经济学人下载:癌症治疗 即将实现对症下药

Cancer therapy
癌症治疗

Taking aim sooner
即将实现对症下药

If personalised medicine is to achieve its full potential, it should be used earlier on in clinical trials
若想让个体化药物发挥最大潜力，那就应该尽早将它投入临床试验。

Jun 9th 2011 | from the print edition

ONE of the prospects supporters of the Human Genome Project held out was personalised medicine. Knowing which genes were involved in a particular patient’s disease would allow drugs to be deployed with greater precision. That is starting to happen in the field of cancer. Several targeted therapies, aimed at specific cancer-causing mutations, including Gleevec for chronic myelogenous leukaemia and Herceptin for some types of breast cancer, have been spectacularly successful. Yet in most cases of cancer doctors still base their treatment on where in the body a tumour has sprung up, rather than on which molecular aberrations have caused it.

人类基因组计划支持者认为该计划的前景之一就是个体化药物。通过了解哪些基因与特定病人的疾病存在关联，会使药物的使用更加精确。在癌症领域，这种情况即将成为现实。几种针对特定致癌突变的靶向疗法——包括治疗慢性髓细胞性白血病的格列卫和治疗多种类型乳癌的赫塞汀——所展现出的治疗效果令世人瞩目。而在癌症的大多数病例中，医生们的治疗仍然基于人体中肿瘤出现的位置，而不考虑究竟是哪几种分子畸变导致了肿瘤的发生。

The same is true of medical researchers recruiting volunteers for clinical trials, especially those known as phase I trials, in which a new drug is tested on people for the first time.
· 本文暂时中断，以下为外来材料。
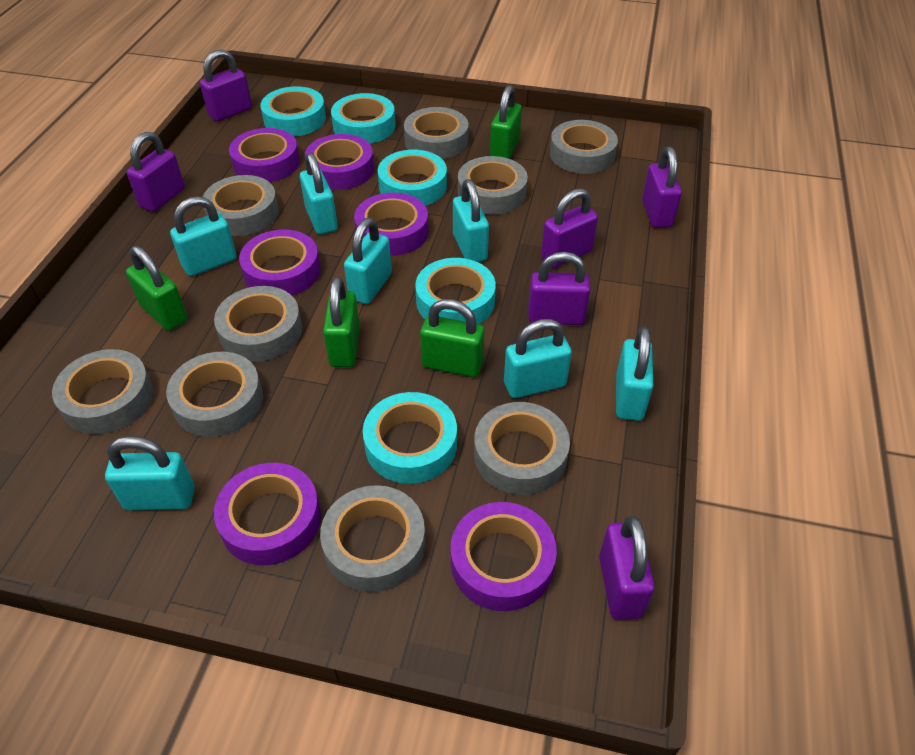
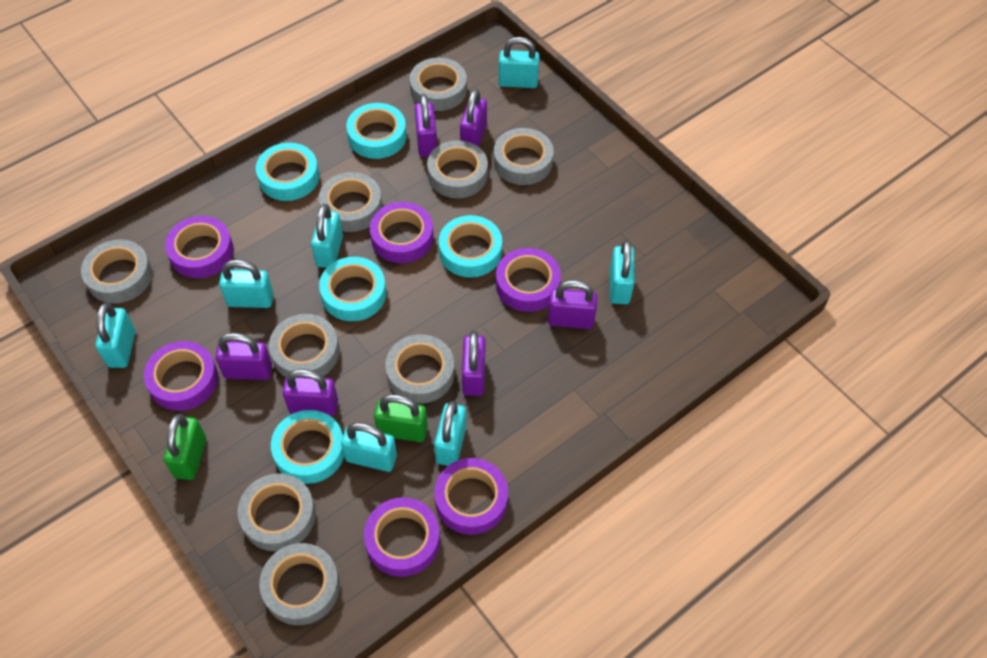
green padlock: 4 -> 2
Participants in such trials are often those whose tumour has spread beyond its original site, and will probably prove fatal. Usually, they have tried all proven therapies, to no avail. Their precarious condition means they are rarely accepted for phase II and III trials, which are more complicated and extensive.
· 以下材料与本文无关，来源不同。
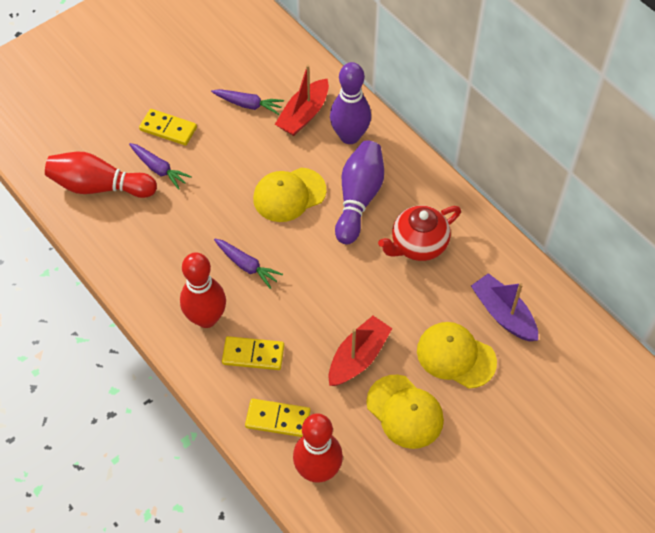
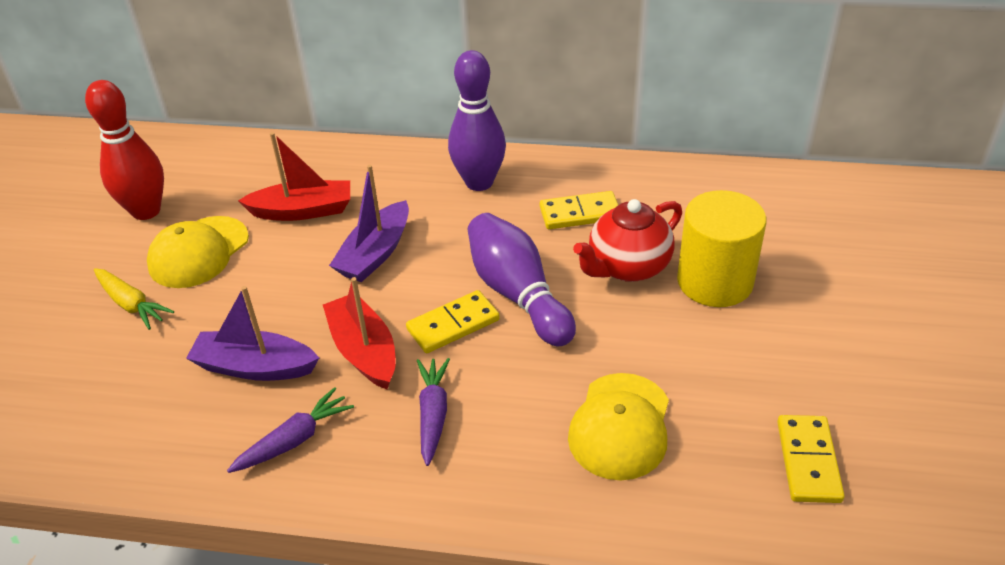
purple boat: 1 -> 2
purple carrot: 3 -> 2
red bowling pin: 3 -> 1
yellow cap: 3 -> 2
yellow carrot: 0 -> 1
yellow cylinder: 0 -> 1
对于招募临床试验志愿者，尤其是所谓的第一阶段试验（在该阶段，人们要接受新药的第一次人体试验）志愿者的医疗研究员来说，情况也同样如此。该阶段试验的参加者通常是那些肿瘤发生扩散而远离初始位置的人，他们也将因此而有性命之忧。一般来说，他们已然尝试过所有经过验证的疗法，却徒劳无功。他们危急的病情意味着只有少数人能接受更为复杂和广泛的第二和第三阶段试验。

Oddly, though, even if the drug being tested is a targeted therapy the tradition in phase I trials has been to gather together patients with, say, lung cancer and assume that all carry the relevant mutation. That is because such trials are concerned mainly with testing a drug’s safety, not its efficacy. The volunteers are usually happy to go along with this. But the odds are not good. On average, fewer than 5% of participants in phase I trials respond successfully to the treatment.

但是令人感到奇怪的是，即便所试验的药物是一种靶向治疗药物，第一阶段试验的传统也一直是招募病人，比如肺癌患者，并假定他们所有人都携带相关的突变体。那是因为这些试验主要关注点在于测试药品的安全性，而非有效性。志愿者通常愿意从头到尾全程配合，但是效果仍不甚理想。平均来说，在第一阶段试验中只有不到5%的参与者经过治疗后病情大有起色。